Grapevine is a perennial woody plant and thus it requires a relatively high cost for biodiversity conservation compared to herbaceous species (Pavek et al. 2003). Thus, a “core collection” strategy was postulated several decades ago for conservation of woody crops in order to conserve land and reduce costs (Pavek et al. 2003). However, no practical and feasible criteria and agreements have been decided on for a core collection of Vitis species due to extensive morphological diversity and high levels of interspecific hybridization in most species (Reisch and Pratt 1996; Alleweldt 1997). A number of species-specific SNPs were discovered and the patterns of relationships were clearly presented in this study. These results will provide basic tools for taxonomy, and germplasm conservation and development.
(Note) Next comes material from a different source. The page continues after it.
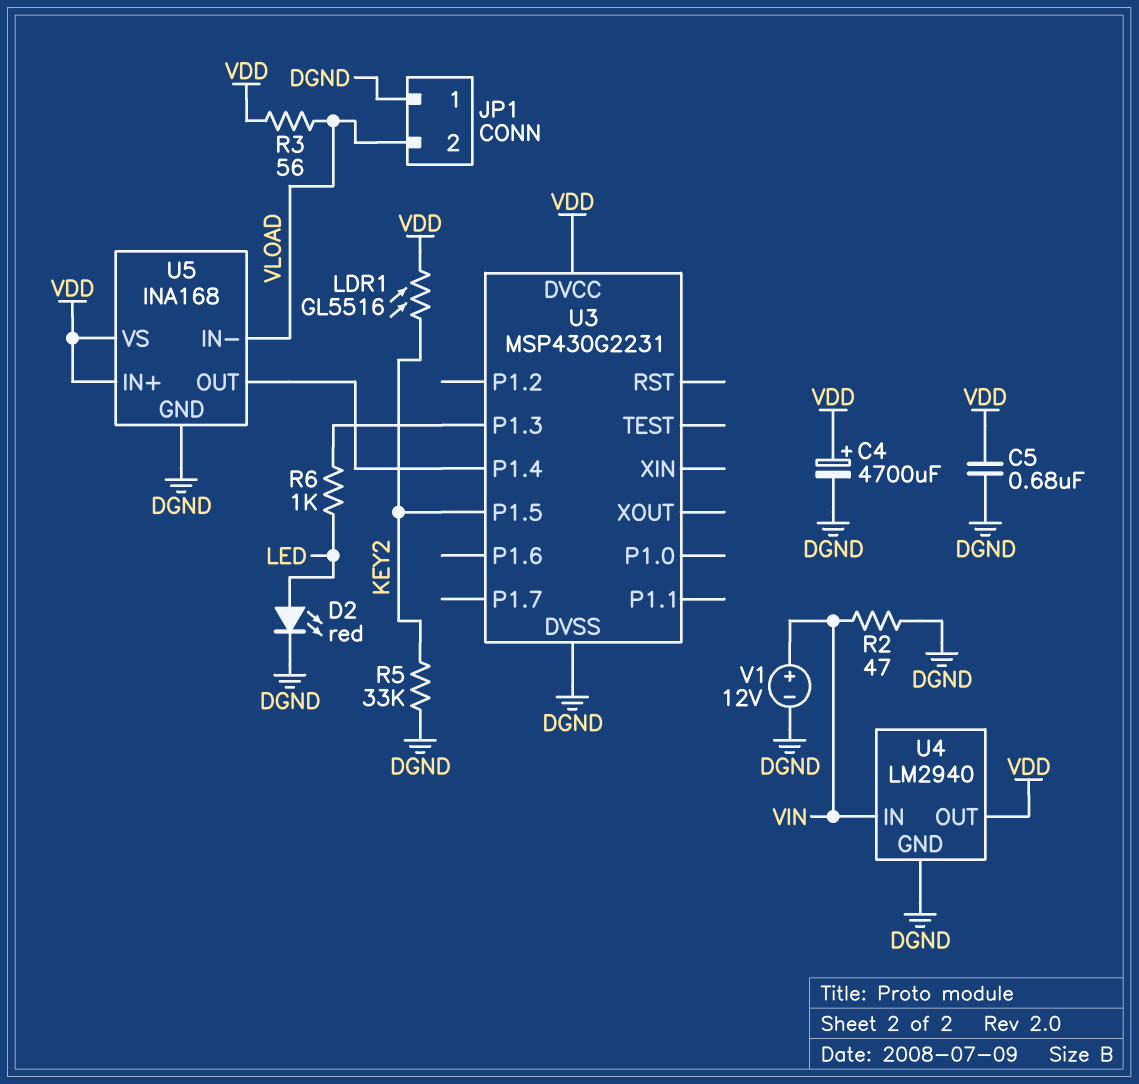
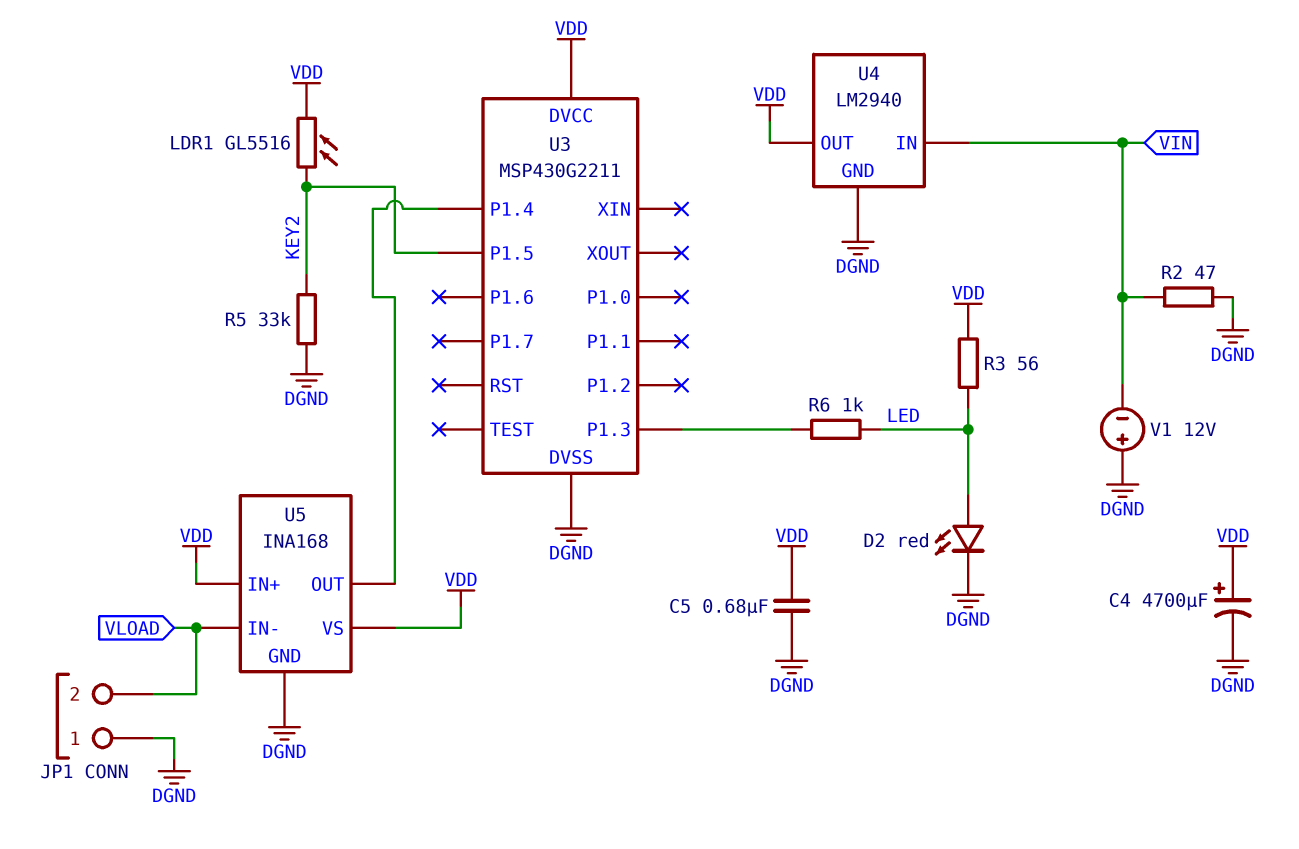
R3: 56 (VDD, VLOAD) -> 56 (LED, VDD)
U3: MSP430G2231 -> MSP430G2211
V1: 12V (plus VIN, minus DGND) -> 12V (plus DGND, minus VIN)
Natural hybridization has been shown to commonly occur among species in Vitis (Wan et al. 2013), species unique SNPs detected in this study can be useful to classify accessions or discover whether accessions are “hybrid” or derived from several species. These SNPs can also be useful to help assemble a sample suitable for a “core collection” as a potential reference for germplasm collection, conservation, and breeding programs.

Conclusion

Although the grapevine is an economically important crop and use of wild species for improvement of the cultivated species is widely applied throughout the world (Reisch and Pratt 1996; Alleweldt 1997; Wan et al. 2008), comprehensive evaluation of genetic features in this genus using a large number of SNPs has not yet been conducted. This is first study using a large number of (6862) SNPs and a number of methods and estimates including estimation of genetic diversity, AMOVA, CV, and PCoA to comprehensively characterize genetic features among the hierarchical levels of Vitis species. Our data indicated that genetic diversity in most Vitis species is relatively high based on a comparison with that reported for other woody species. A molecular basis for high genetic diversity and genetic differentiation that together confer potential adaptability in Vitis was postulated in this study. Patterns in the PCoA plot represent genetic relationships, extent of differentiation of species and molecular identities for their origins from three geographic regions. Based on a comprehensive consideration of genetic features and ecological habits of Vitis species, the species with relatively low genetic diversity, low heterozygosity, and narrow geographic distribution should be given high priority for conservation. Given the ease of interspecific hybridization among most Vitis species and importance of novel agronomic traits for germplasm development (Reisch and Pratt 1996; Alleweldt 1997; Wan et al. 2008), the accessions with high agronomical values including resistance to multiple stresses and representing the genetic uniqueness inherent to the species should also be highlighted for conservation. Determination of species-specific SNPs in this study facilitates our identification of a “core collection” and detection of parentage in the grape breeding program. The strategy of vegetative propagation in this crop will facilitate the wide applicability of these markers in germplasm conservation and grape breeding programs. This study not only greatly adds to our knowledge of genetic features and molecular bases for ecological habits of Vitis species, but also is critical to conservation strategies and molecular tools for grape breeding programs.